Mientras tanto, siguiendo sus indicaciones, Mariamne hervía ajo y una raíz de serpol, tomillo y granos de cardamomo en leche de cabra con vinagre. Con esta mezcla se mantenía de ordinario a las personas ancianas cuyo corazón apenas latía.
Con la ayuda de Raquel, Miriam se la hizo beber con dificultad a Abdías, después de que la comadrona le hubiera recubierto las heridas con el emplasto y vendado de nuevo la llaga. En su inconsciencia, regurgitaba sin cesar el líquido. Ellas siguieron haciéndosela tomar pacientemente gota a gota.

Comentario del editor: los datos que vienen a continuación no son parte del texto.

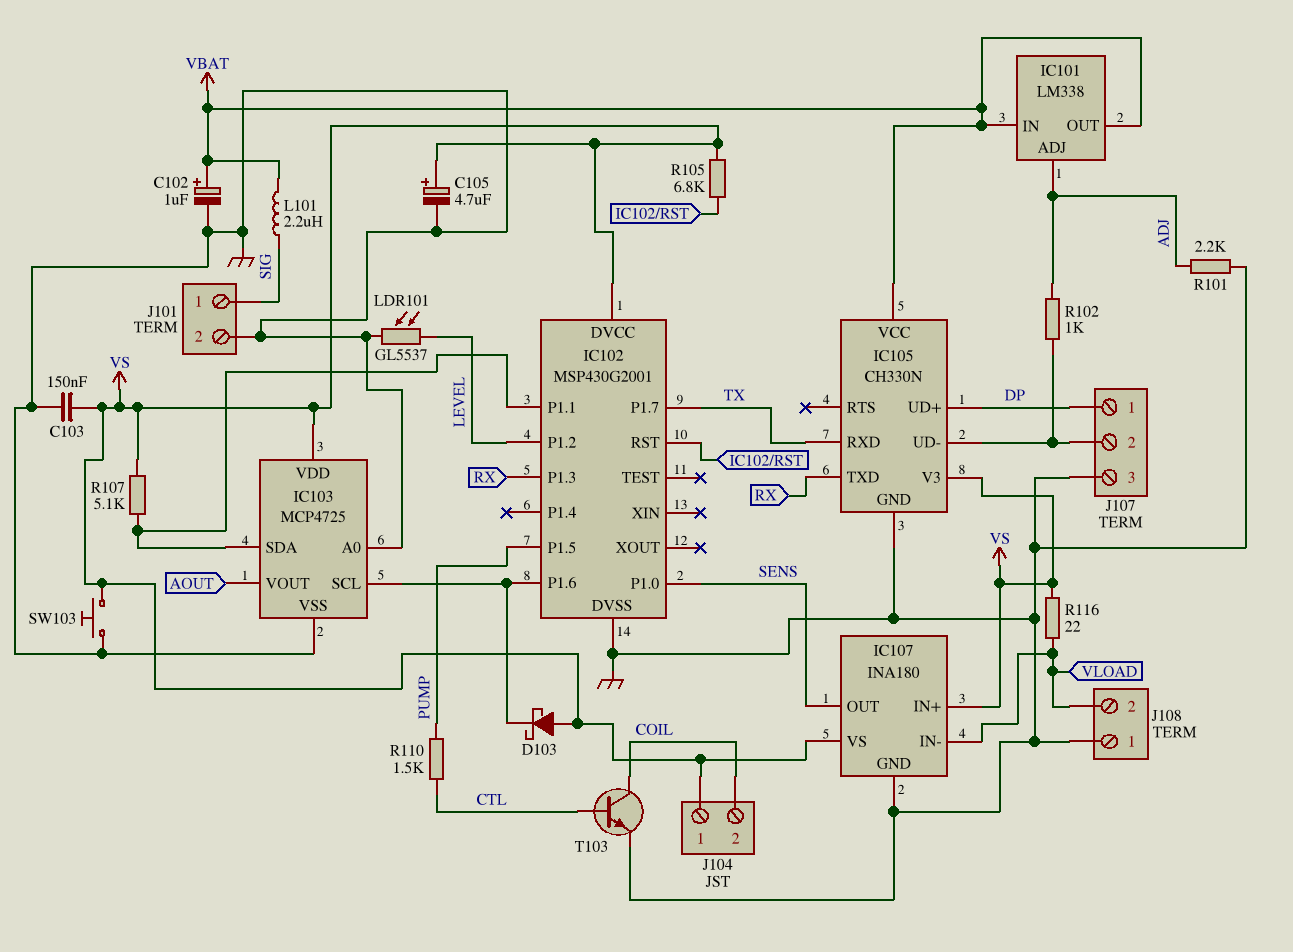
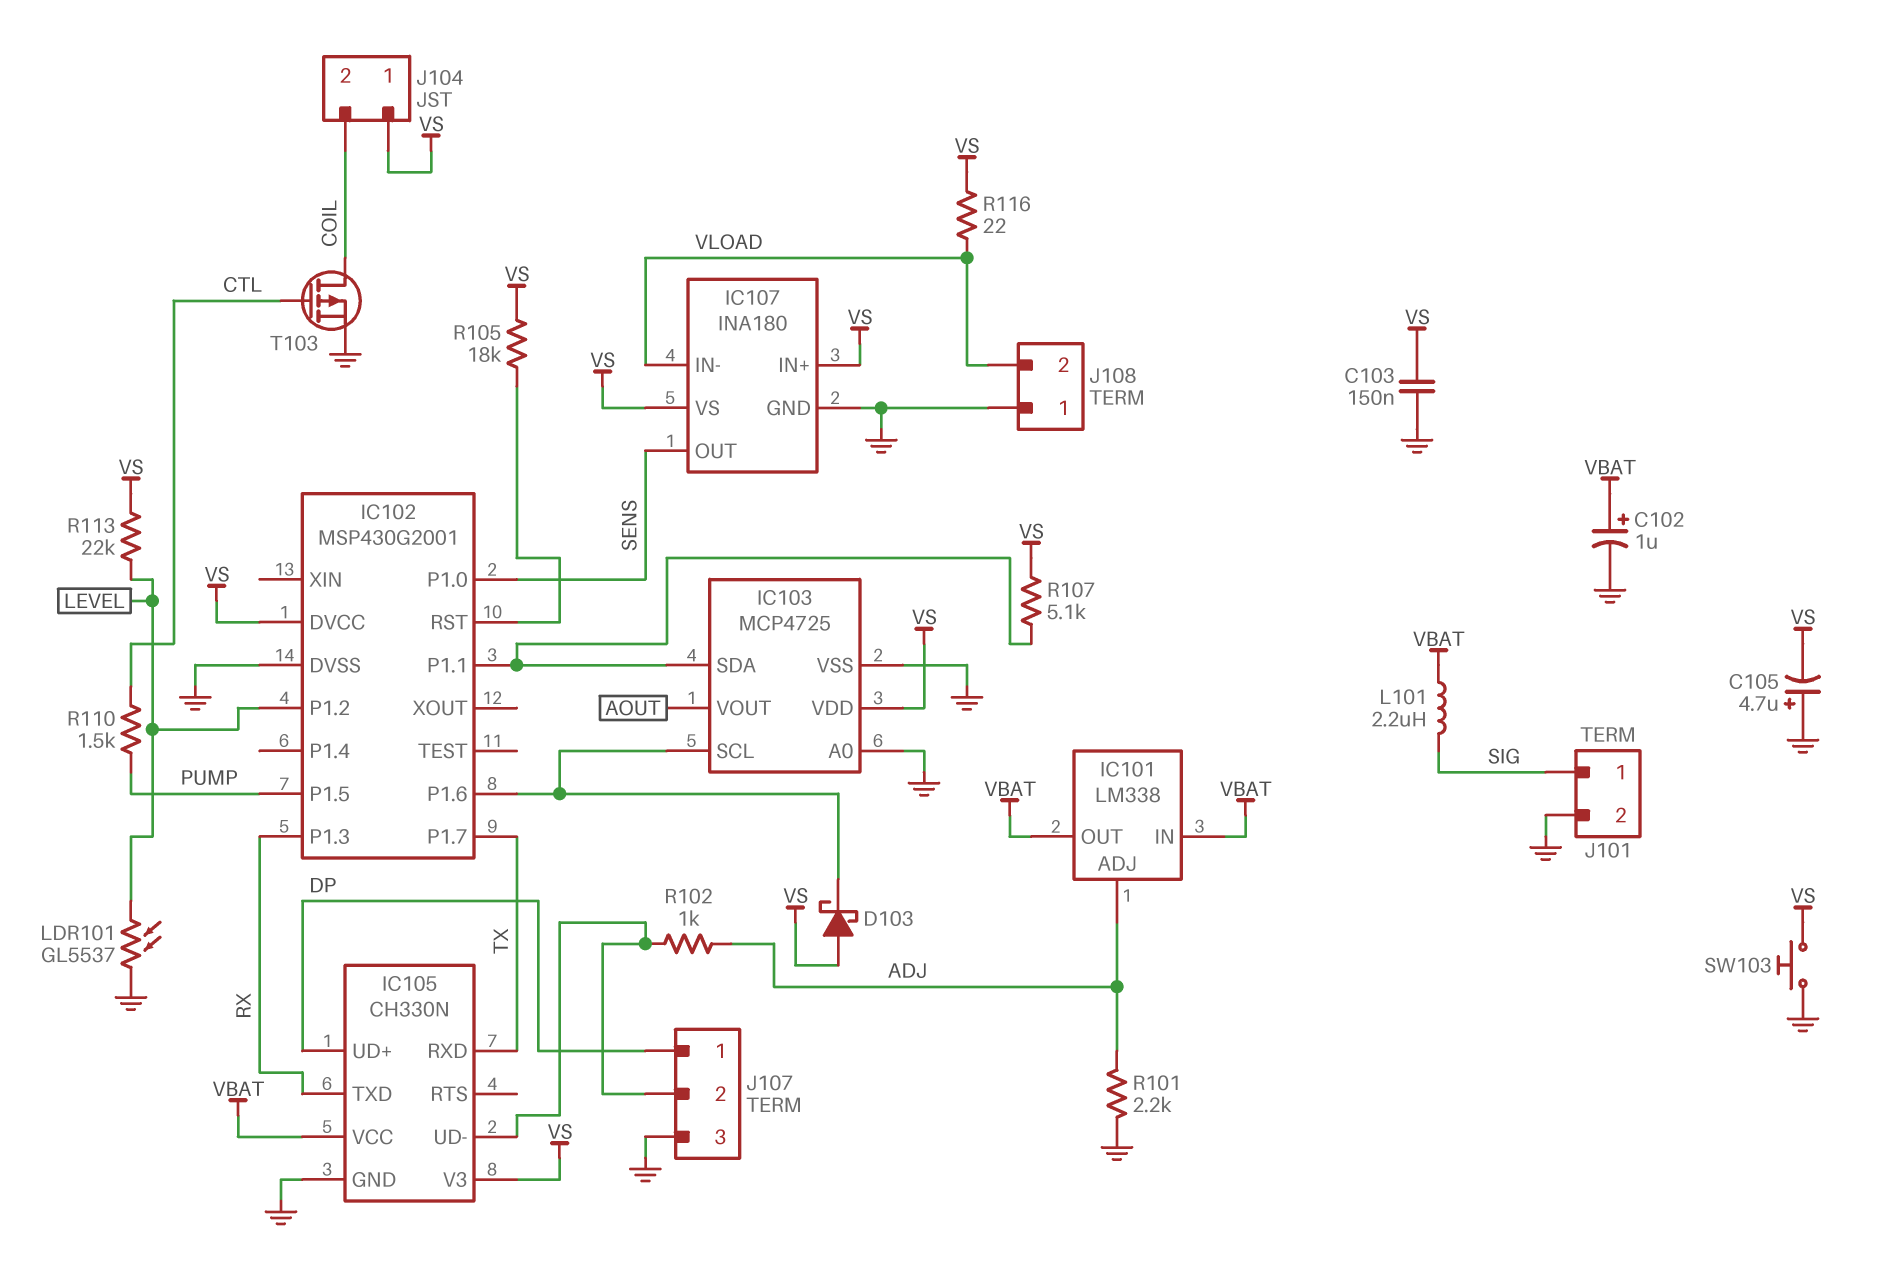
C105: 4.7uF (plus VS, minus GND) -> 4.7uF (plus GND, minus VS)
R105: 6.8k (IC102/RST, VS) -> 18k (IC102/RST, VS)
R113: none -> 22k (LEVEL, VS)
T103: NPN (B CTL, C COIL, E GND) -> PMOS (G CTL, D COIL, S GND)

¿Produjo esto algún efecto? Mientras ellas le daban la vuelta para vendarlo mejor, Abdías dio unos gemidos tan fuertes que se quedaron paradas. Sin atreverse a hacer un gesto más, vieron que se agitaban sus dedos, como si tratara de agarrar algo. Cuando volvieron a ponerlo delicadamente sobre la espalda, su respiración se aceleró. Abrió los párpados. Al principio, parecía que sus ojos no veían nada. Después, se dieron cuenta de que estaba recuperando la conciencia.
Sus ojos se deslizaron sobre los rostros desconocidos de Mariamne y Raquel. La sorpresa, el dolor, el temor se mezclaban en su rostro de rasgos marcados y prematuramente envejecidos. Descubrió a Miriam. Un tenue suspiro se deslizó entre sus labios. Se relajó, aunque su respiración era difícil.
Acercando mucho su cara a la suya, Miriam le agarró dulcemente la mano. Ella le susurró:
—Soy yo, Miriam. ¿Me reconoces?
Movió los párpados. El esbozo de una sonrisa iluminó sus pupilas. Parecía tan débil que ella temía que perdiera la conciencia de nuevo. Pero él luchó, encontró la fuerza para murmurar:
—Barrabás me había prometido… te vería antes…
Parecía que las palabras se desgarraban sobre sus labios. No logró acabar la frase. Pero sus ojos decían lo que no podía pronunciar.
—No te fatigues —dijo Miriam, poniéndole los dedos en su boca—. Es inútil hablar. Guarda tus fuerzas: te vamos a curar.
Abdías hizo una señal de negación.
—No es posible… Yo sé…
—No digas tonterías.
—No es posible.. El agujero es demasiado grande… He visto…
En un sollozo, Mariamne se levantó y salió de la estancia. Miriam cogió el cántaro que contenía el brebaje.
—Tienes que beber.
Abdías no protestó. Miriam humedeció sus labios agrietados con un paño; después, le puso con delicadeza el borde de un vaso entre los dientes. Él bebió un poco, temblando por el esfuerzo. Pero apenas absorbía un poco de la mixtura, tenía que recobrar el aliento.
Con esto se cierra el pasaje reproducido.